Robert Trudel était déjà en contact depuis quatre ans avec Roger Demers auquel il avait fait faire la visite de l'espace dont il pourrait disposer à la Cité de l'énergie pour bien installer cette fabuleuse collection et l'homme avait été impressionné.
La Cité dispose de deux grands anciens entrepôt de l'Alcan, l'un de 85 000 pieds carrés et l'autre de 80 000. Les entrepôts étant existants et disponibles, le coût du musée de l'automobile serait donc beaucoup moins onéreux que ce que veut construire Drummondville. Si une aide gouvernementale devait intervenir, on devrait prendre en considération cet aspect.
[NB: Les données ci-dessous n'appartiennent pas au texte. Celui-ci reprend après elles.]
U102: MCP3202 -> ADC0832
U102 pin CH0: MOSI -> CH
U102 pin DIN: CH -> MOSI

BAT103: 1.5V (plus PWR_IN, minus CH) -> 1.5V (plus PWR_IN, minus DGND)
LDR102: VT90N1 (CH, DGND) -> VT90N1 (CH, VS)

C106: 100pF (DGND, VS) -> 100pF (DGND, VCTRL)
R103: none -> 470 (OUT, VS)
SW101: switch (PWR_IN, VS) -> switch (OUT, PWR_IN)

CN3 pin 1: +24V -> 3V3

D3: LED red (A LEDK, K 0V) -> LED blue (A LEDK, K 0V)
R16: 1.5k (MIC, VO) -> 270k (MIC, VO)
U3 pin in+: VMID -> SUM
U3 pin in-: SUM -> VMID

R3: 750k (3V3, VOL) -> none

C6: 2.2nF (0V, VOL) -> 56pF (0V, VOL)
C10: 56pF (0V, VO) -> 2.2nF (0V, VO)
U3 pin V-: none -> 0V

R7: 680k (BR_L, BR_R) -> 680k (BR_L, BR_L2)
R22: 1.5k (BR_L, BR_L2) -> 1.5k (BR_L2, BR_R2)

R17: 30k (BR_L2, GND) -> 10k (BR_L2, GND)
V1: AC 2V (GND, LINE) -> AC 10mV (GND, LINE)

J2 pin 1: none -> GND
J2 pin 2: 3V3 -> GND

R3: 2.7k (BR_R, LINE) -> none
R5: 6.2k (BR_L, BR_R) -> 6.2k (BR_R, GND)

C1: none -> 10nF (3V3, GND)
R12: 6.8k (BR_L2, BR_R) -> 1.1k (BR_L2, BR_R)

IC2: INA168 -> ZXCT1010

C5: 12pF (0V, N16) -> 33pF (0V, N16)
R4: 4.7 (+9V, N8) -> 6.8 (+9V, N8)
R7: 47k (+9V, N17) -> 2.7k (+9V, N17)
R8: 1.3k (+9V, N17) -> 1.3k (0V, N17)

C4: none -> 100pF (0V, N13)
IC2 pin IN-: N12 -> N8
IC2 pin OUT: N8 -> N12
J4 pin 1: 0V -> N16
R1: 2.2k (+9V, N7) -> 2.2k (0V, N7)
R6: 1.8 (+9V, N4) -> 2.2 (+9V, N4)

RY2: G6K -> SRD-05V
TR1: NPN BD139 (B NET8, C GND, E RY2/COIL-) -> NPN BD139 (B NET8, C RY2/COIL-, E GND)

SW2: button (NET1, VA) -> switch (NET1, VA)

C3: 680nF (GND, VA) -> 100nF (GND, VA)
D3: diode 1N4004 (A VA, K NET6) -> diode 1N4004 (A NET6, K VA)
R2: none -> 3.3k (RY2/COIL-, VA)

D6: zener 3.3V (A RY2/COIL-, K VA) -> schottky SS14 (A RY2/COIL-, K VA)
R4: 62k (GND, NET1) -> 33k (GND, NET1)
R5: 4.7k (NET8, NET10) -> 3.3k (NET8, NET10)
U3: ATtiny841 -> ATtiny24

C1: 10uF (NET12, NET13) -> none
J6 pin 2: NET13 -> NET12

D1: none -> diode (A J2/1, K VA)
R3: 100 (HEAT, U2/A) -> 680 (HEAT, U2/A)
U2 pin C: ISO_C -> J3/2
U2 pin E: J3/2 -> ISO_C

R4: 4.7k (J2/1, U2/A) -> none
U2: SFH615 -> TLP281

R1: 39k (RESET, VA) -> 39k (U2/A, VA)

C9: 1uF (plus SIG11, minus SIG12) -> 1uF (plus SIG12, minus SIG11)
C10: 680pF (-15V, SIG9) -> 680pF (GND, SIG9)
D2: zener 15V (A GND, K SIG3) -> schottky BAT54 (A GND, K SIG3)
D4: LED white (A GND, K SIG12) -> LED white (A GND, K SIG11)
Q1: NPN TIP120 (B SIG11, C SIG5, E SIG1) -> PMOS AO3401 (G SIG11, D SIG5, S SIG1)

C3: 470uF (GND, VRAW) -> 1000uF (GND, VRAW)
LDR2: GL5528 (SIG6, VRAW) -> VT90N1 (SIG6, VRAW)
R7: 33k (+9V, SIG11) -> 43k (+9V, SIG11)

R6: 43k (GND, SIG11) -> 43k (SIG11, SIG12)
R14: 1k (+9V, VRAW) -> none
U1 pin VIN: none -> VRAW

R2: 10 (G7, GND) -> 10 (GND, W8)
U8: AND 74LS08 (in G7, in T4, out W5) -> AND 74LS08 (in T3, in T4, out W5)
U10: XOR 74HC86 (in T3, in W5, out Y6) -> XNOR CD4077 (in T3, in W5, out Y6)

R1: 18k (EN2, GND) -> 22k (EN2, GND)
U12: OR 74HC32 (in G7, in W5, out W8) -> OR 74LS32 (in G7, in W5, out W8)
La collection possède tous les modèles Cadillac de 1903 à 1976, la série des Lamborghini depuis 1963, la Vector de Michael Jackson, la Jaguar d'Elton John, la Bugatti de Jean-Paul Riel, une multitude de Ferrari dont la première voiture de course d'Enzo Ferrari, une Alfa Romeo, des Rolls... Il y en a 500.
Combien vaut une telle collection? On peut dire qu'elle est unique au monde et inestimable par la qualité et l'histoire de ses véhicules. On sait tout de même qu'un roi d'Arabie a offert 1,3 milliard $ pour l'acquérir. La famille Demers est riche, mais elle n'est pas à l'argent... dans ce cas-ci. Shawinigan, avec un pitbull comme Bob Trudel, a donc une grosse chance.